Die Bundesregierung plant eine umfassende Ausweitung der sogenannten Mütterrente. Eltern mit Kindern, die vor 1992 geboren wurden, sollen künftig die gleiche rentenrechtliche Anerkennung erhalten wie Eltern jüngerer Jahrgänge. Damit würden etwa zehn Millionen Menschen Anspruch auf eine höhere Rente bekommen. Die Finanzierung über Steuermittel sorgt jedoch für politischen Streit.
Inhaltsverzeichnis
Drei Punkte für jedes Kind: Was sich ändern soll
Bislang erhielten Eltern für Kinder, die vor dem 1. Januar 1992 geboren wurden, 2,5 Rentenpunkte angerechnet. Künftig sollen es drei Punkte sein – ebenso wie für später geborene Kinder. Mit der geplanten Reform würde eine Ungleichbehandlung beseitigt, die auf gesellschaftliche Veränderungen und politische Entscheidungen der 1990er-Jahre zurückgeht.

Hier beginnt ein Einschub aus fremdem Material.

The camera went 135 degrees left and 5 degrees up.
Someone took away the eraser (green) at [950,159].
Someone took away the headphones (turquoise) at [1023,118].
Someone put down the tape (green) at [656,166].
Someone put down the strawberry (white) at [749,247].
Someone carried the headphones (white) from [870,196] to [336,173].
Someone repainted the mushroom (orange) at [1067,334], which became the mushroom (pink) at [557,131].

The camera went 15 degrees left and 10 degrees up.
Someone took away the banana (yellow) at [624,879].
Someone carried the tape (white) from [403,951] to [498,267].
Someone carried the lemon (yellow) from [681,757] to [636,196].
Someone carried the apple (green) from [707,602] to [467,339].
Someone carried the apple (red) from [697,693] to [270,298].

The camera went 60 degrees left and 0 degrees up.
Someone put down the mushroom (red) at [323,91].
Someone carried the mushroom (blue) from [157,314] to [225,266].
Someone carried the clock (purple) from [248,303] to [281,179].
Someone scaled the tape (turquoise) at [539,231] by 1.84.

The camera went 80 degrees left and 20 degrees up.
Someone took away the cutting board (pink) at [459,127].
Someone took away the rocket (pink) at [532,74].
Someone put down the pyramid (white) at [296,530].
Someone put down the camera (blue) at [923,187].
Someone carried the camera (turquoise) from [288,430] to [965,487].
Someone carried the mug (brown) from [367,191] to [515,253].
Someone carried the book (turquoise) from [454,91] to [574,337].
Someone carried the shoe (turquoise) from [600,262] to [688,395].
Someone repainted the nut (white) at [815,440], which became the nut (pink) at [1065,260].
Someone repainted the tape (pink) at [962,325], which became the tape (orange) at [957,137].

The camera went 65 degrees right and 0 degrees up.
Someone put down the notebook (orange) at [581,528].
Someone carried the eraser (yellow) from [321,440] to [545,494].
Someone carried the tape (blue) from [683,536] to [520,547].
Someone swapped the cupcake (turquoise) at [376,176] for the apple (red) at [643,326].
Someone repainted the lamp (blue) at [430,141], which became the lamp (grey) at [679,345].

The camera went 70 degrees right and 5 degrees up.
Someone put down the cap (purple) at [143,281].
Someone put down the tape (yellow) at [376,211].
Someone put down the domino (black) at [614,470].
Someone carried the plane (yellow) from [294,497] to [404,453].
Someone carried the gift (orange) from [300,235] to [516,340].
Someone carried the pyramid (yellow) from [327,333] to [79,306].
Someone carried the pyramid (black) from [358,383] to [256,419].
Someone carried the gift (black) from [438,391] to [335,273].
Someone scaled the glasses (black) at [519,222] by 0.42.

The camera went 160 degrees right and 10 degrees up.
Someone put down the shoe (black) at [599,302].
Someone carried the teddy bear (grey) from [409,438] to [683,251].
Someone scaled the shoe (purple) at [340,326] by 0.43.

Die Rentensteigerung fällt konkret aus: Ein zusätzlicher halber Rentenpunkt pro Kind entspricht ab Juli 2025 etwa 20,40 Euro brutto mehr pro Monat.
Zusammenfassung der Erhöhungen:
- 1 Kind: etwa 20,40 Euro mehr
- 2 Kinder: etwa 40,79 Euro mehr
- 3 Kinder: etwa 61,19 Euro mehr
Die Beträge beziehen sich auf den neuen Rentenwert von 40,79 Euro ab Juli 2025. Künftige Rentenanpassungen könnten die Werte verändern.
Wer profitiert – und wer nicht
Einen Anspruch auf die zusätzliche Anerkennung haben Elternteile, die die Kinder überwiegend erzogen haben. Historisch bedingt sind davon hauptsächlich Frauen betroffen. Auch Väter, Adoptiveltern, Pflegeeltern oder Großeltern können profitieren, wenn sie nachweisen, dass sie das Kind überwiegend betreut haben.
Ein Wermutstropfen bleibt: Menschen, die im Alter Grundsicherung beziehen, werden von der Erhöhung oft nicht profitieren. Die zusätzlichen Rentenbeträge werden auf die Grundsicherung angerechnet, sodass sich die Gesamteinkünfte kaum ändern.
Gesetzeslage: Wann fließt das zusätzliche Geld?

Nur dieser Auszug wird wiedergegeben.